Jésus se présente au puits de Jacob comme celui qui est fatigué par la route, qui a soif, qui a besoin d’aide. La chaleur du midi est écrasante, il s’assied sur la margelle. «Arrive une femme de Samarie qui venait puiser de l’eau.» Jésus lui dit : « Donne-moi à boire.» Jésus ne domine pas, ne s’impose pas, il cherche le contact. Sa demande d’eau prend la Samaritaine par surprise. Or la Samarie pour les juifs de Galilée ou de Judée, est une région qu’on ne fréquente pas, comme il est dit dans l’évangile que nous venons d’entendre : « Les juifs ne veulent rien avoir en commun avec les samaritains », bien que ce soient leurs frères de longue date.

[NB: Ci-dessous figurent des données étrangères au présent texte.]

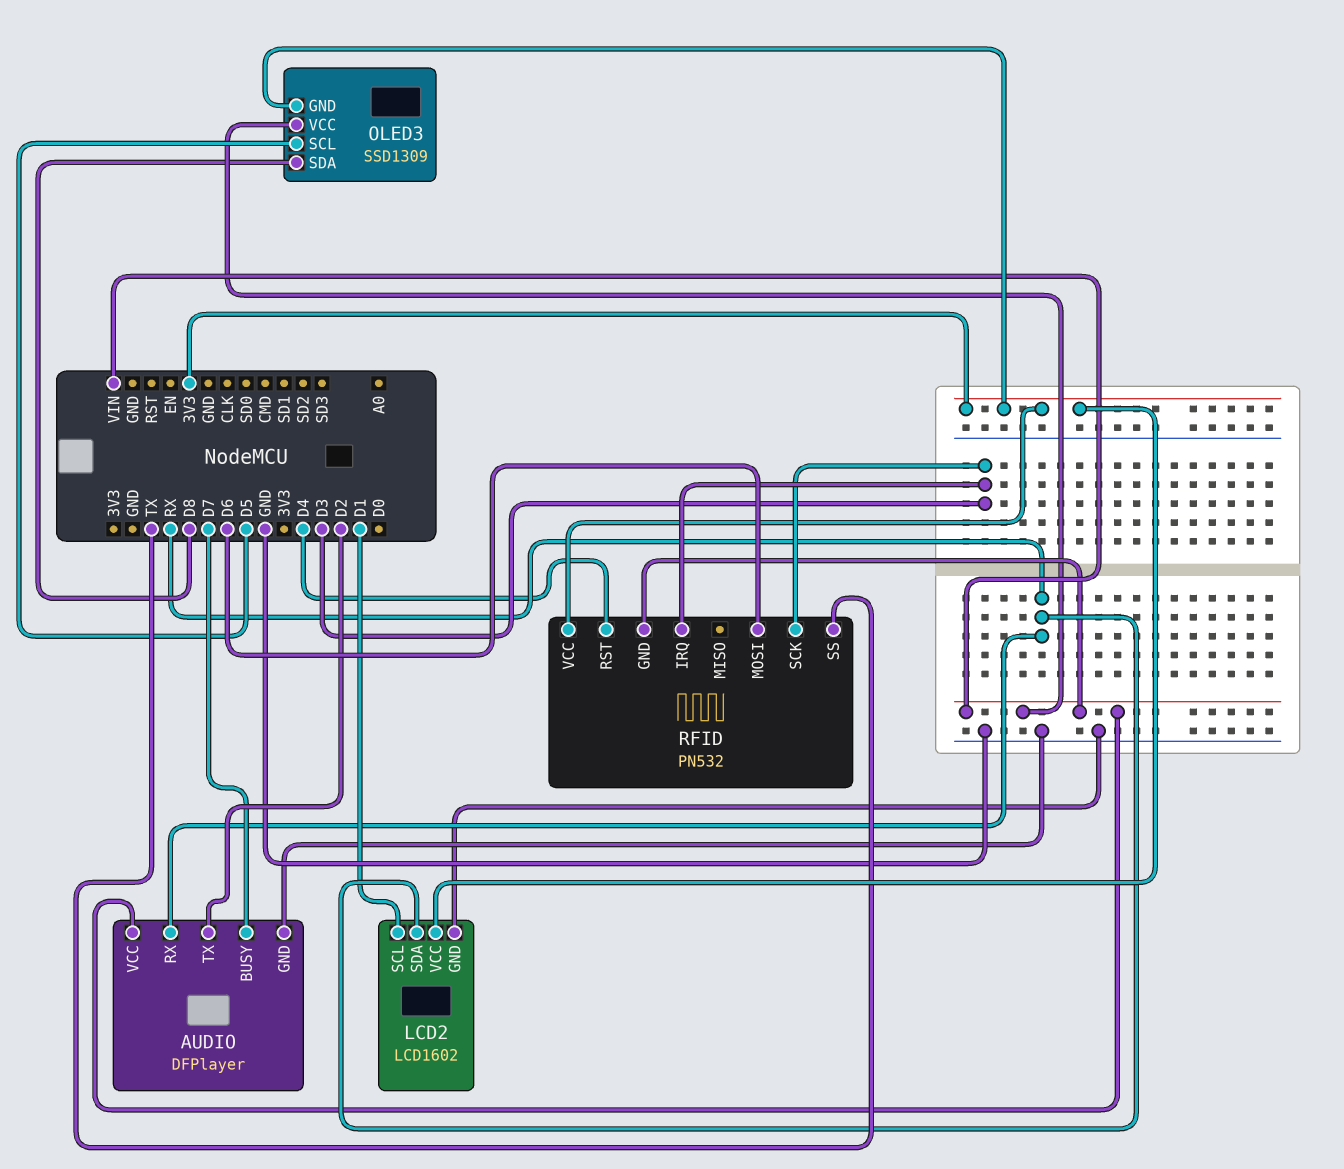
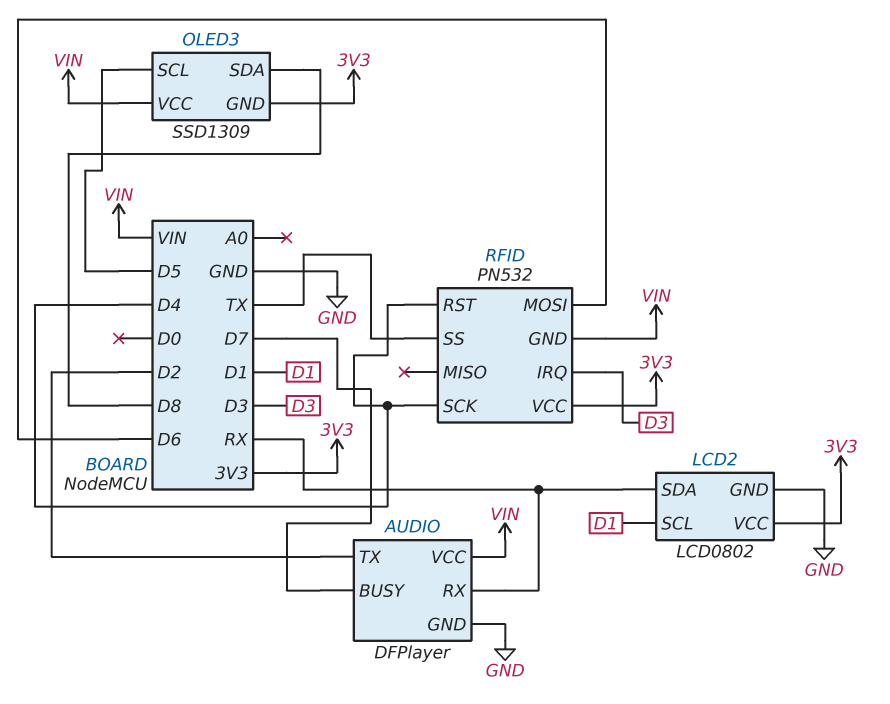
LCD2: LCD1602 -> LCD0802
RFID pin SCK: D3 -> D4

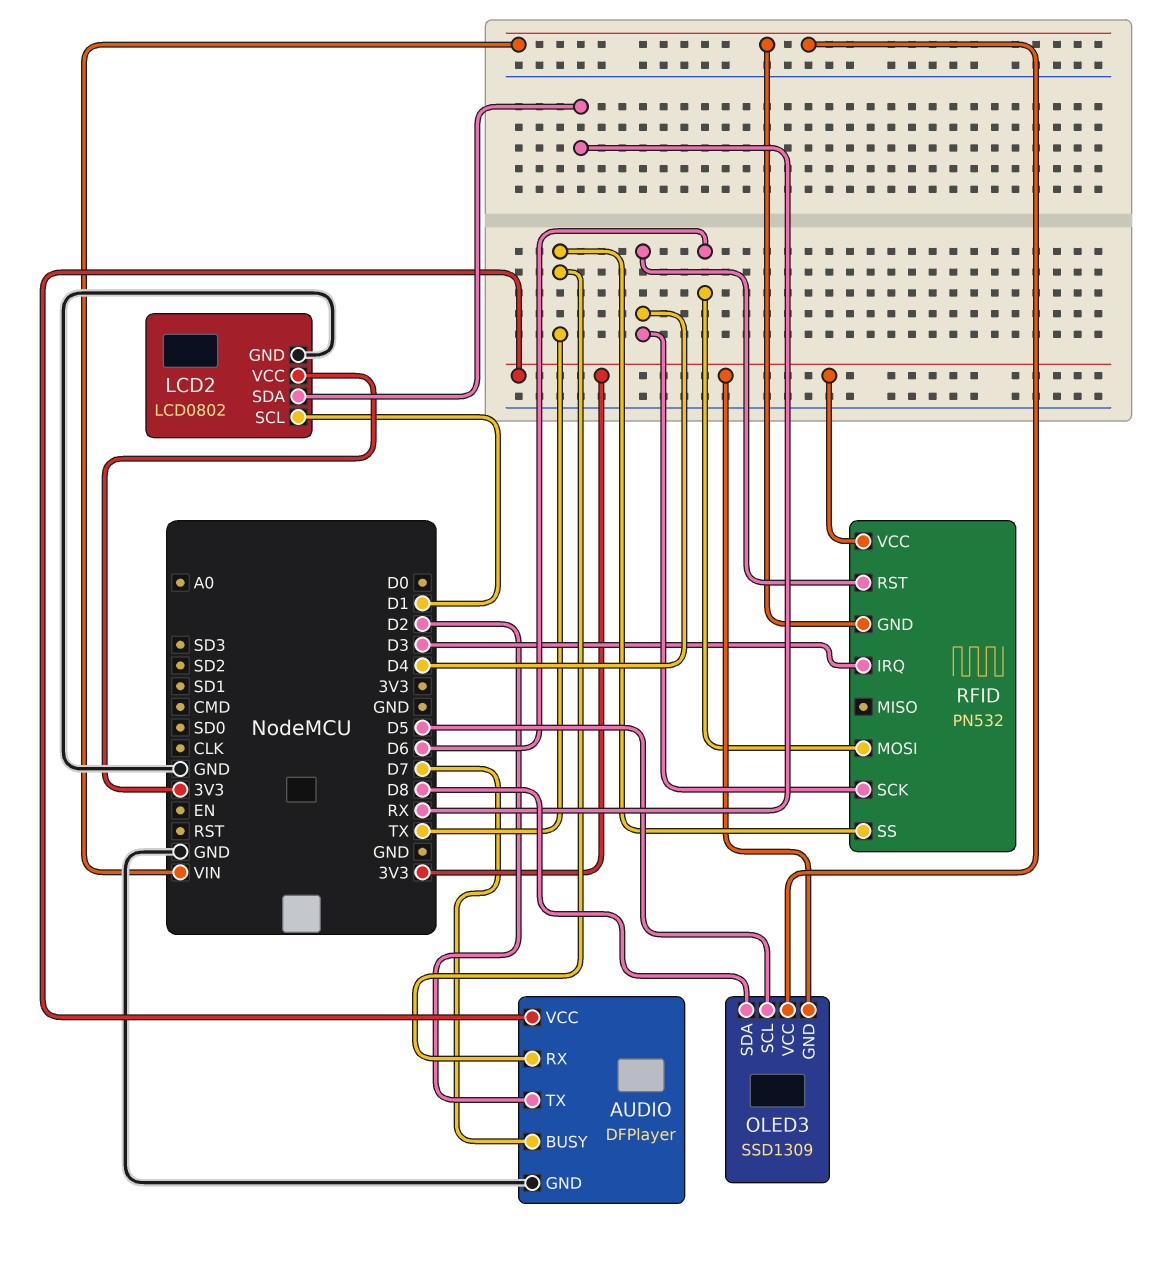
AUDIO pin RX: RX -> TX
AUDIO pin VCC: VIN -> 3V3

Mais les juifs considéraient les samaritains comme des hérétiques, parce qu’ils n’adoraient pas Yahvé dans le Temple de Jérusalem, et ils les traitaient comme des idolâtres et des païens, qui avaient mélangé le culte du Seigneur avec des cultes cananéens ou des cultes d’autres régions du Moyen-Orient À cause de cette haine qui existait entre les Juifs et les Samaritains, les Juifs contractaient une impureté légale s’ils acceptaient un simple verre d’eau de la part des Samaritains,. D’où la question de la Samaritaine lorsque Jésus lui demande : «Donne-moi à boire» : «Comment, toi qui es Juif, tu me demandes à boire?»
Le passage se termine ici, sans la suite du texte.